By The Editorial Team Updated: Oct 21, 2019 10:54 pm

It has been 22 years since peace talks for the protracted Indo-Naga issue first began, and the settlement deadline of three months as stipulated by the Indian Government ends on October 31, 2019. Nagas around the globe wait with bated breath for the agreement that could change the course of life for the Nagas. Since signing the draft Framework Agreement on August 3, 2015 with NSCN (IM) and the agreed position with the Working Committee (WC) of the Naga National Political Groups on November 17, 2017, the Indian government and the Naga political factions have undergone several new rounds of talks, with substantive issues and competencies discussed and the final agreement is ready for inking. However, current developments have emerged, with the Governor of Nagaland and Indian Government’s Interlocutor for the Naga Peace talks RN Ravi and the negotiators of NSCN (IM) at an impasse regarding the contentious symbolic issues of Separate Flag and Constitution, with each side holding steadfast to their positions. In relation to the issue, Ravi held a consultative meeting with primary stakeholders of Naga society on October 18, 2019, wherein the leadership of the apex Naga tribes, the Nagaland Goan Burah Federation, the Nagaland Tribes Council, Church leaders and civil society organisations were apprised of the content of the agreement and many of whom believed the interaction to be positive.

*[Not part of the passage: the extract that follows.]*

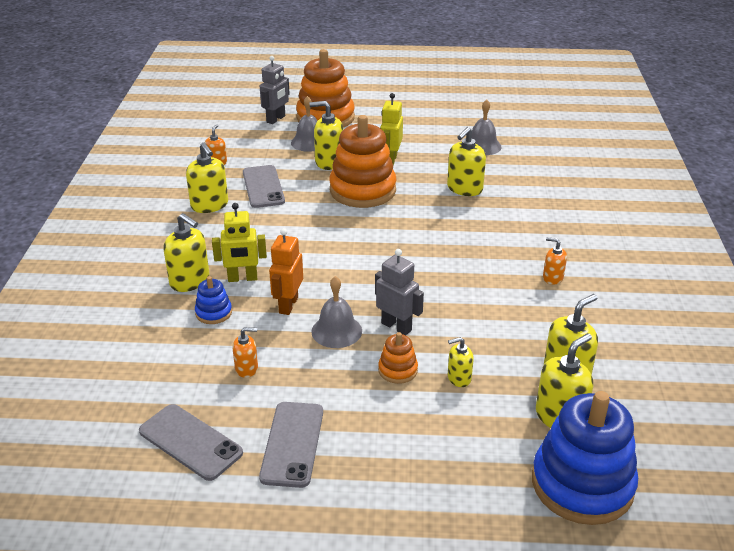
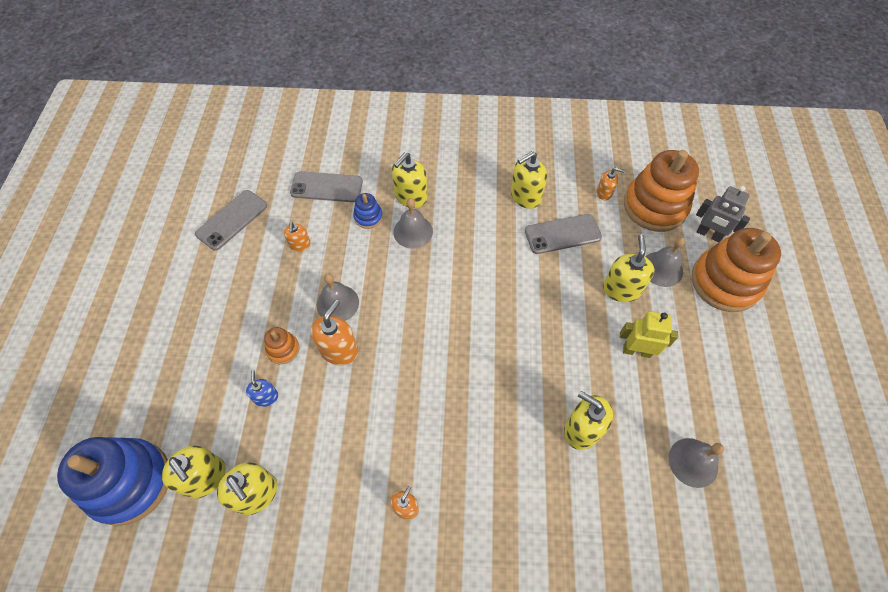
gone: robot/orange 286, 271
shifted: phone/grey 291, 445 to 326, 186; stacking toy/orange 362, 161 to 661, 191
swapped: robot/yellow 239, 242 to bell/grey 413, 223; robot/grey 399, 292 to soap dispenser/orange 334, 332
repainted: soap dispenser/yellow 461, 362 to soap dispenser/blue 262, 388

It is safe to say that a majority of the Naga people want a solution to the decades-long political talks as they want lasting peace in their homeland. The existence of parallel governments, the misuse of Naga nationalism by untoward elements for private gains, the daily harassment of Naga citizens, the non-progression of the state in many fields and the high levels of political and bureaucratic corruption must come to an end. The Nagas want to progress with the rest of the world however; in-order to achieve this final goal, peace should be the main imperative, not political, financial or social gain. The enthusiasm of the people longing for peace should not be misread by either party. There is an impending peril to the lives of civilians if peace is compromised between the negotiating groups. The incident on October 20, 2019 at Chenloisho village in Mon, between the 40 Assam Rifles and unidentified gunmen that endangered the lives of two innocent civilians who received minor injuries after getting caught in the line of fire and another firing incident between the Assam Rifles and some unidentified gunmen in Noklak district on Monday have created fear among the people who had faced violence in the past. This is but a small example of unwanted terror haunting the Nagas. With the increase of movements by the Naga political groups, deployment of Indian armed troops, the call back of police personnel to duty, and the order to state administrators to remain in postings, one cannot help but ponder the uncertainty of the days to come. A formal meeting is set to be held on October 24, 2019 between the Indian Government and the NSCN (IM) to hash out the remaining issues at hand. It is hoped that Peace Prevails and that an honourable and inclusive settlement is arrived at to secure a brighter and hopeful future for the Nagas.